Our Lord and Savior Jesus Christ invited us through his living gospel to approach wisely the work of keeping his commandments and to establish in us the foundation of his discipline in an orderly fashion, so that the building of our ways of life may ascend straight up and true. Whoever does not know how to begin knowledgeably in the building of this tower that rises up to heaven is not able to finish and bring it to the perfection of wisdom. For knowledge and wisdom direct, order, and accomplish the beginning, completion, and nurturing of all these things. Whoever begins this way is called wise by our Savior’s word: “Everyone who hears these words of mine and does them is like the wise man who digs deeply and establishes his building upon a rock. The rain came down and the torrents came and the winds blew, and [though] they beat against that house it did not fall, for its foundations were established upon a rock. But whoever hears and does not do [these words] is like the foolish man who establishes his building upon the sand. Even if the elements beating against his building are weak, they will tear it down.”
You will note here that Philoxenos says in the beginning of the Christian life, our Lord Jesus Christ invites us to keep His commandments, so yes, this is basic to the Christian life. It would seem here that Mormons and Christians would then agree on this at least conceptually, if not in the details of what "keeping the commandments" means.

He further says on the state of the soul after death, concerning those who have died in a state of spiritual death:

For the soul dies from the recollection of God, and when it has died, all its faculties of discernment die with it, and thoughts on the reflection of heavenly things cease from it. While the soul lives according to its nature, it dies through its will. And while it is found in its form, it perishes in its free will. Then it is necessary for the disciple of God that the recollection of his teacher Jesus Christ become fixed in his soul, and he should meditate on him night and day.​

This would seem to contradict the Mormon idea of the spirits of those who died without knowing God being able to choose to follow Mormonism after death. Keep in mind that this is written in probably the late fifth century, some fourteen centuries before Joseph Smith was even born, let alone could claim to have 'restored' anything.

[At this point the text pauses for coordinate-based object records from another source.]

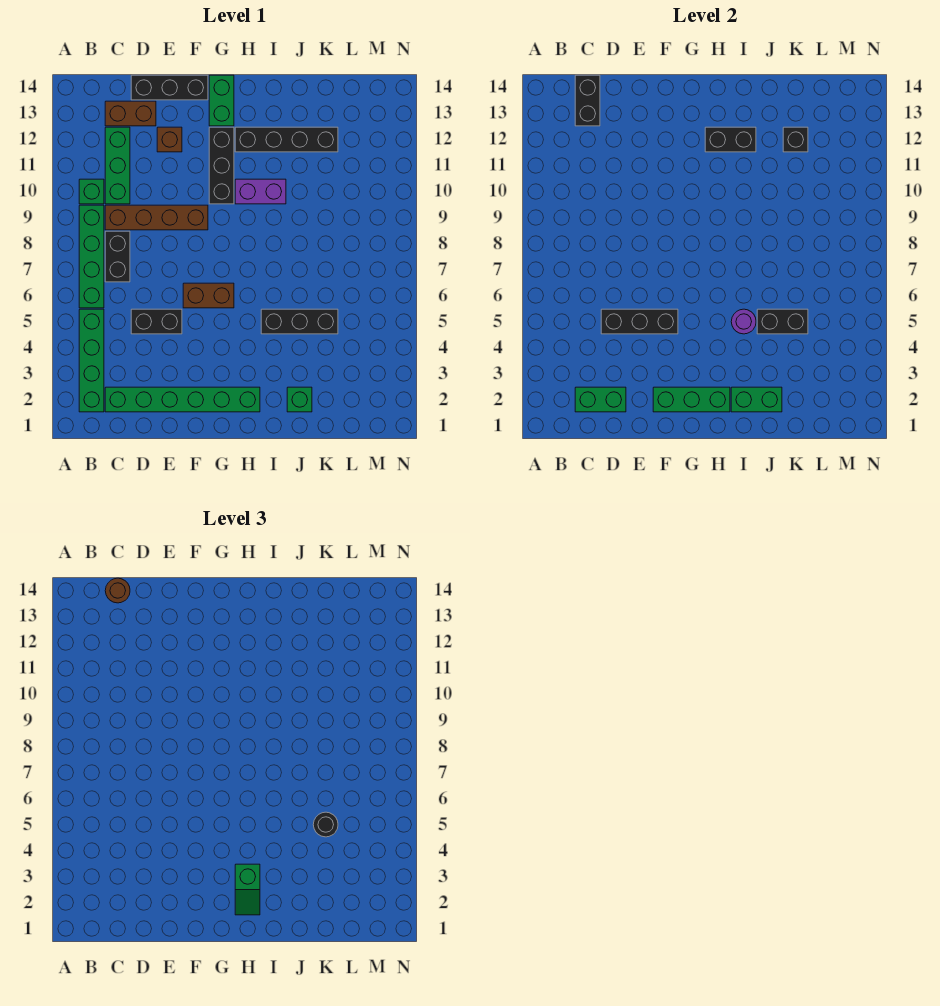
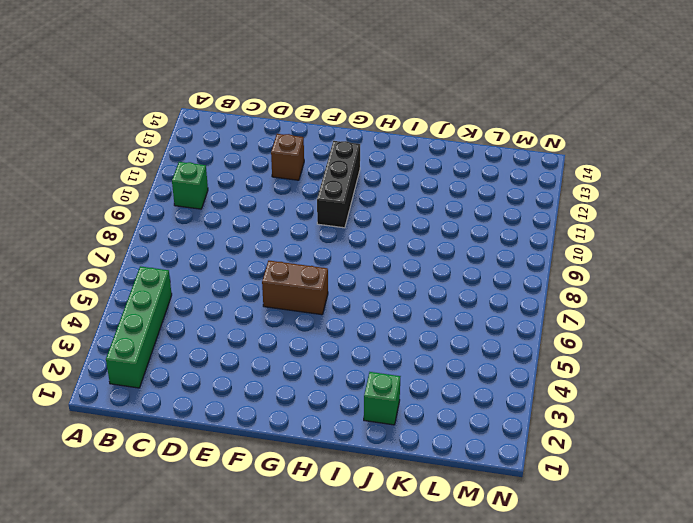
none -> green brick B6:B9 level 1
none -> green brick C2:H2 level 1
none -> black brick C7:C8 level 1
none -> brown brick C9:F9 level 1

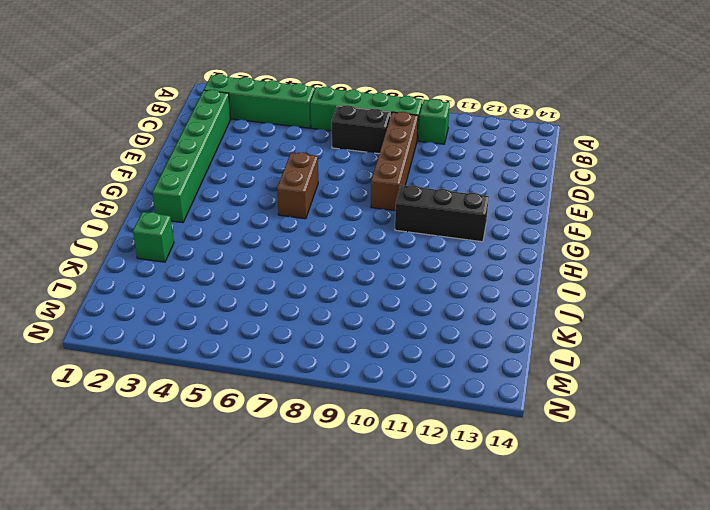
none -> green brick C10:C12 level 1
none -> brown brick C13:D13 level 1
none -> black brick D5:E5 level 1
none -> black brick D14:F14 level 1

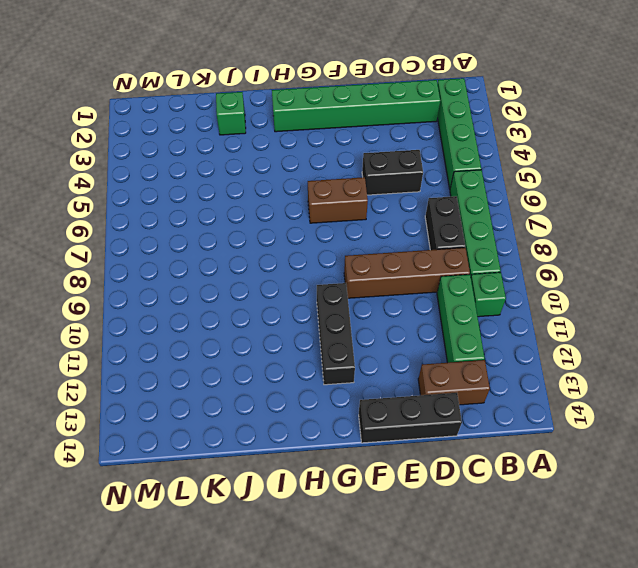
none -> brown brick E12 level 1
none -> green brick G13:G14 level 1
none -> purple brick H10:I10 level 1
none -> black brick H12:K12 level 1

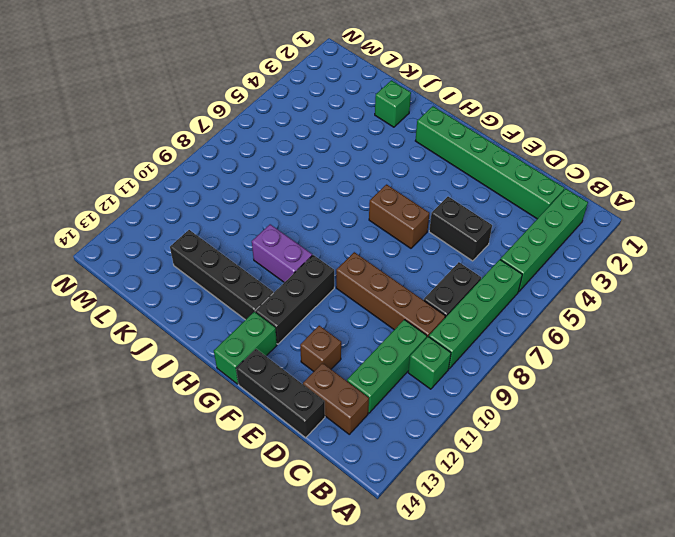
none -> black brick I5:K5 level 1
none -> green brick C2:D2 level 2
none -> black brick C13:C14 level 2
none -> black brick D5:F5 level 2

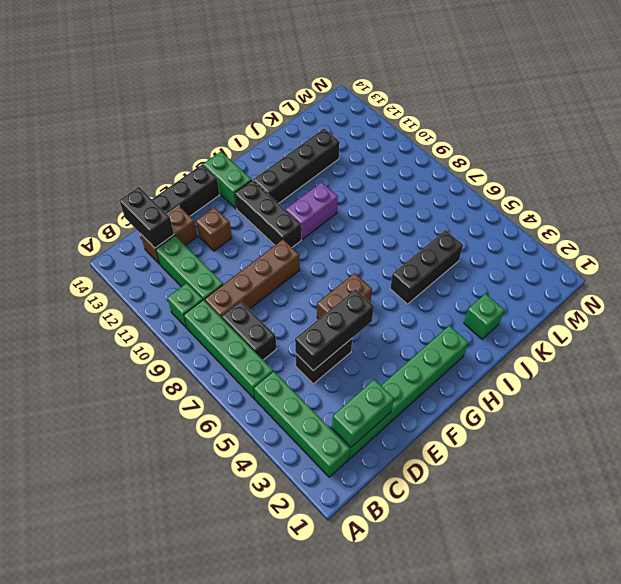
none -> green brick F2:H2 level 2
none -> black brick H12:I12 level 2
none -> green brick I2:J2 level 2
none -> purple round brick I5 level 2

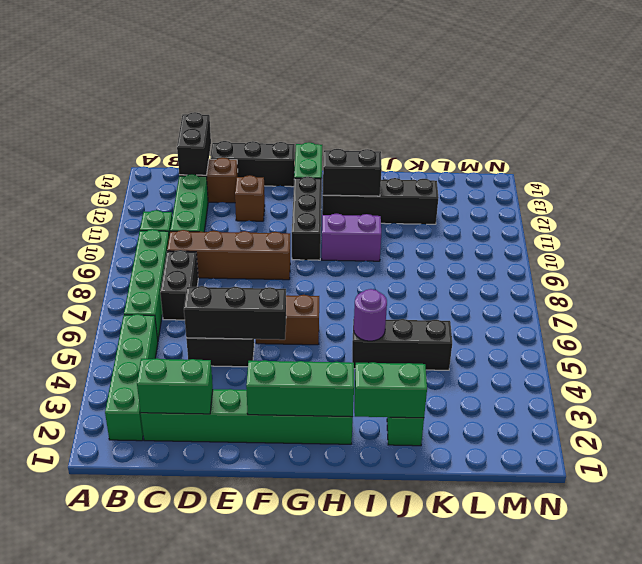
none -> black brick J5:K5 level 2
none -> black brick K12 level 2
none -> brown round brick C14 level 3
none -> green slope H2:H3 level 3 top 3

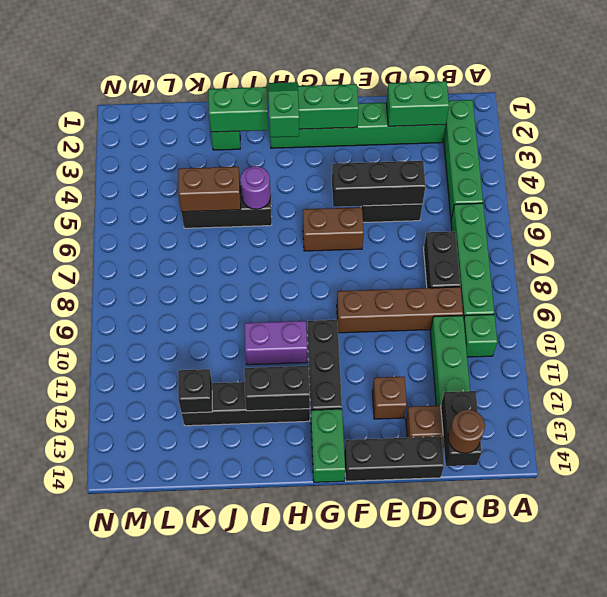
brown brick J5:K5 level 2 -> black brick J5:K5 level 2
none -> black round brick K5 level 3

Philoxenos continues in his earlier building metaphor, as an allusion to the maturing faith of the believer:

Who else would begin building the tower about which our Savior spoke, except the disciple who begins on the road of the Gospel of Christ? Here is the beginning of this disciple’s own building: his promise and his covenant with God by which he promises to depart from the world and keep the commandments, and to begin to run and accomplish, while gathering and bringing from every place the precious stones of excellent rules for the building of this tower that ascends to heaven.​

Interesting phrasing from Philoxenos here: "his promise and his covenant with God by which he promises to depart from the world and keep the commandments". Do not Mormons consider themselves a 'covenant-keeping' people? It would appear that in the fifth century, deep within the 'Great Apotasy' (according to LDS doctrine), this was taught as something we Christians ought to be at our base/the very foundation of our faith. Strange. :eek::D

And concerning what is appropriate in the context of preparing for worship and service, Philoxenos writes (emphasis mine):

Because our nature is created, and even though we did not exist, we live according to the will of the Creator and are able to acquire newly the learning of virtues. Just as we have come into being from nonbeing, so also from being sinful we become righteous. But when a person has completely taken off the world, then he clothes himself perfectly in the way of Christ. Until he takes off the dirty outer coat and purifies himself through tears of repentance from the stains of evil things, he is not able to put on the purple garments of the knowledge of Christ. For a person who is defiled by thoughts or by deeds of iniquity ought to heal his [own] bruises first, and cleanse the blemishes of his soul and of his body, and then come to the banquet hall of the divine mysteries, while putting on the spiritual outer garments [required for] this feast.***
Here the concept of our being created from preexisting matter is clearly rejected. That concept, while present in certain fathers (e.g., Justin Martyr), is rejected by the Church since very early on as being inconsistent with both the scriptures and with correct Christian theology drawn from the Holy Bible and the teachings of the apostles passed down through the fathers. Here we should understand that the earliest Christian converts would have included some of gentile/pagan backgrounds (recall here the Council held in Jerusalem about receiving such people, as recorded in Acts), such as the aforementioned St. Justin, but as time went on this was not as often the case anymore. Mor Philoxenos was born of Christian parents, for instance, though the area in which he served (Mabbug in Syriac, corresponding to modern Manbij, Syria) still had a large pagan population into the early centuries of Christianity. (See for instance the second century Greek treatise On the Syrian Goddess.)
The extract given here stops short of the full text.